Historic Landscape Characterisation

Dysynni Valley – Area 6 Bryncrug PRN 28655


The general store at Bryncrug



Historical background

The village of Bryncrug is identified as a Medieval township and is situated at a point where Cefn Gaer to Pennal Roman road and its successor, the Medieval road past Domen Dreiniog, cross the Afon Fathew. It is shown on the Tywyn tithe map of 1842 and on an estate map of 1860 as three small settlements, based on Pont Fathew (SH 6089 0333), Perthi Citiau (SH 6089 0311) and Pont y Felindre (SH 6138 0309), which are likely to have expanded with the opening of the Talyllyn Railway in 1866, which would have enabled it to become a dormitory settlement for Bryneglwys quarrymen and their families. It has continued to expand as a suburb of Tywyn in the late twentieth and early twenty-first century.

Most of the land belonged to Ynysymaengwyn but it seems also to have enjoyed the patronage of Peniarth estate on the evidence of the large ‘Peniarth' hotel of 1901. The village seems to have developed in an ad-hoc way with little sense of an estate pattern of architecture being imposed on it.

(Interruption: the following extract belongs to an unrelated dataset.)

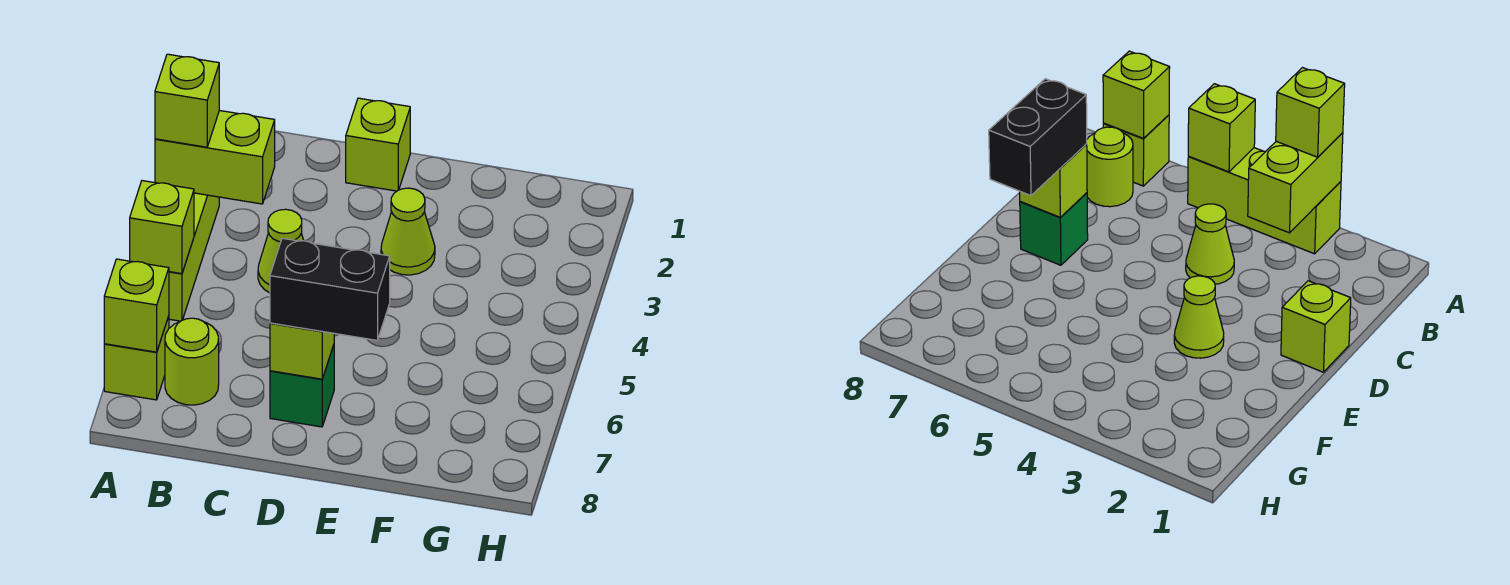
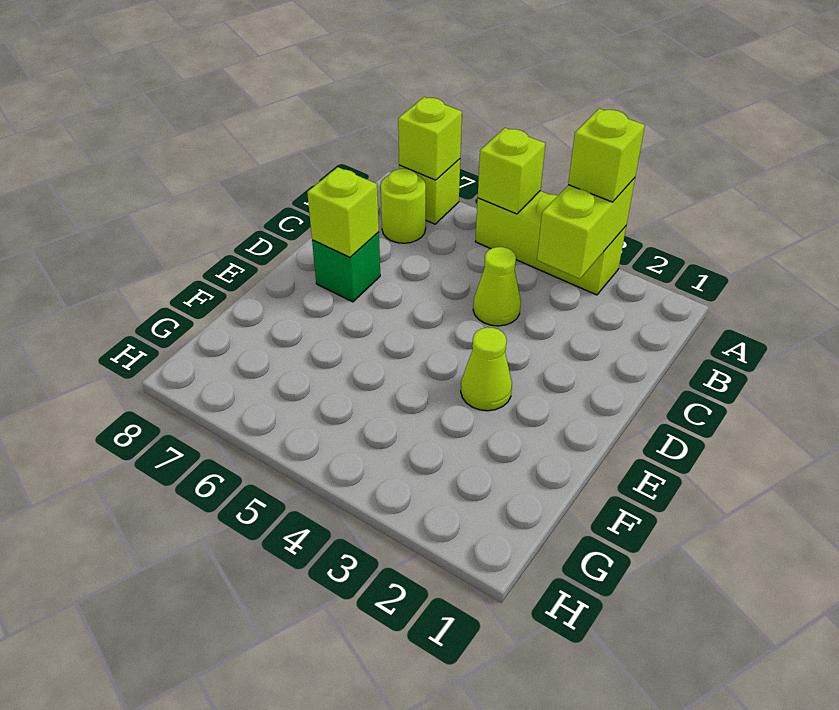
lime brick D1 level 1 -> none
black brick D7:E7 level 3 -> none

Key historic landscape characteristics

Nineteenth century village

Bryncrug is situated on the main coastal road on the Afon Fathew, near its confluence with the Dysynni, and is made up of buildings that are largely nineteenth to twentieth century in date, as such it contrasts strongly with the more vernacular character of Llanegryn. The Peniarth Arms Hotel is the dominant building of the village, mainly built of squared stone but with brick chimneys and ceramic chimney pots. On each side of it are small Victorian terraced houses. The church is also nineteenth century.

A feature of the village is the attractive general store and newsagent's facing the bridge for travellers leaving Tywyn. The proportions are vernacular, and it includes five of the distinctive Merioneth dormer windows on the top floor but it is built mainly out of slate rags, suggesting a date in the 1840s, when Bryneglwys quarry moved into production, or later.

Other nineteenth century dwellings in the village have been pebbledashed and it is not possible to identify the building material.

There are some late-twentieth century housing estates in the village.